Research suggests that these false beliefs are caused by misleading experiences of body size. Sufferers of anorexia genuinely perceive their bodies as larger than reality due to disturbances in the way their brain represents their body size. Their false beliefs are a natural response to these misleading experiences.
These false beliefs can, in some cases, undermine patients’ decisional competence. Consider an excerpt from an interview with a patient, recorded by Tan and colleagues:
Has the risk of death been mentioned? “Yeah.”
Do you believe these things you’ve been told? “No.”
About the risk of death, do you think it could happen? “Not to me.”
That’s the opinion of doctors, and I wonder why you don’t think it can happen to you. “Because you have to be really thin to die, and I’m fat, so it won’t happen to me.”
In this excerpt, the interviewee cannot understand that the relevant risks apply to them because of their beliefs about their own body size. This relates to an integral feature of decision-making competence.

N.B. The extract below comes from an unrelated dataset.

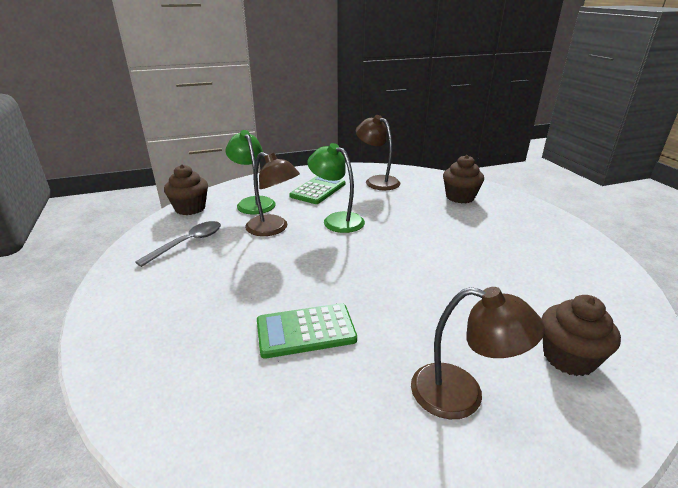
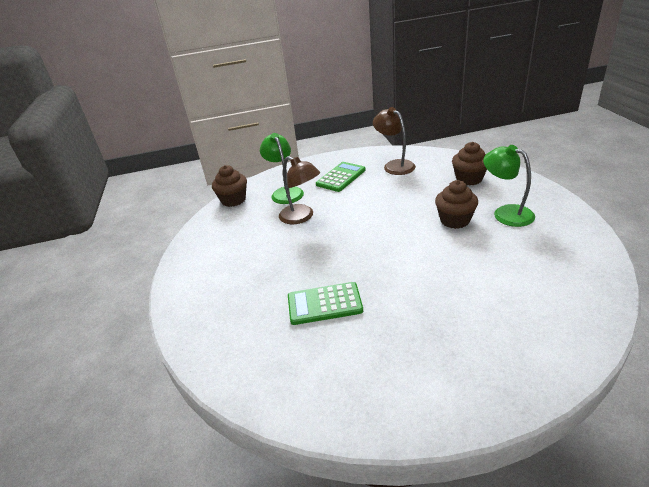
camera: 10 degrees right, 5 degrees up
(188, 243) = (233, 232): grey spoon -> none
(337, 220) = (355, 206): green lamp -> green lamp (506, 213)
(462, 395) = (438, 352): brown lamp -> none
(568, 357) = (530, 324): brown cupcake -> brown cupcake (455, 220)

It isn’t enough that patients understand the relevant medical facts; they must also be able to appreciate how those facts apply to them. Some sufferers of anorexia are unable to do so because they don’t believe they are thin.
This illustrates how false beliefs about body size can undermine patients’ ability to reason about treatment, through a different route than what was proposed for thinness values. Tan and colleagues suggested that because thinness values are inauthentic, any treatment decisions that follow from them are similarly inauthentic. Body size beliefs, however, undermine decision-making competence not because they are inauthentic but because they distort sufferers’ reality. In doing so, they rob patients of the capacity to appreciate how medical risks apply to their situation.
It remains to be seen whether the thinness values associated with anorexia undermine sufferers’ decision-making competence and, if so, why. To solve that puzzle, we must understand more about the psychological factors that drive those values. But an equally important feature of anorexia related to decision-making competence is the body size beliefs involved. Such beliefs do not necessarily forfeit a patient’s right to choose their treatment. A clinician would need to probe the extent to which the beliefs are resistant to change and whether they are driving their patient’s treatment refusal. There is still much work needed to understand the relationship between body size beliefs and decision-making competence, but it represents a fruitful topic for future research.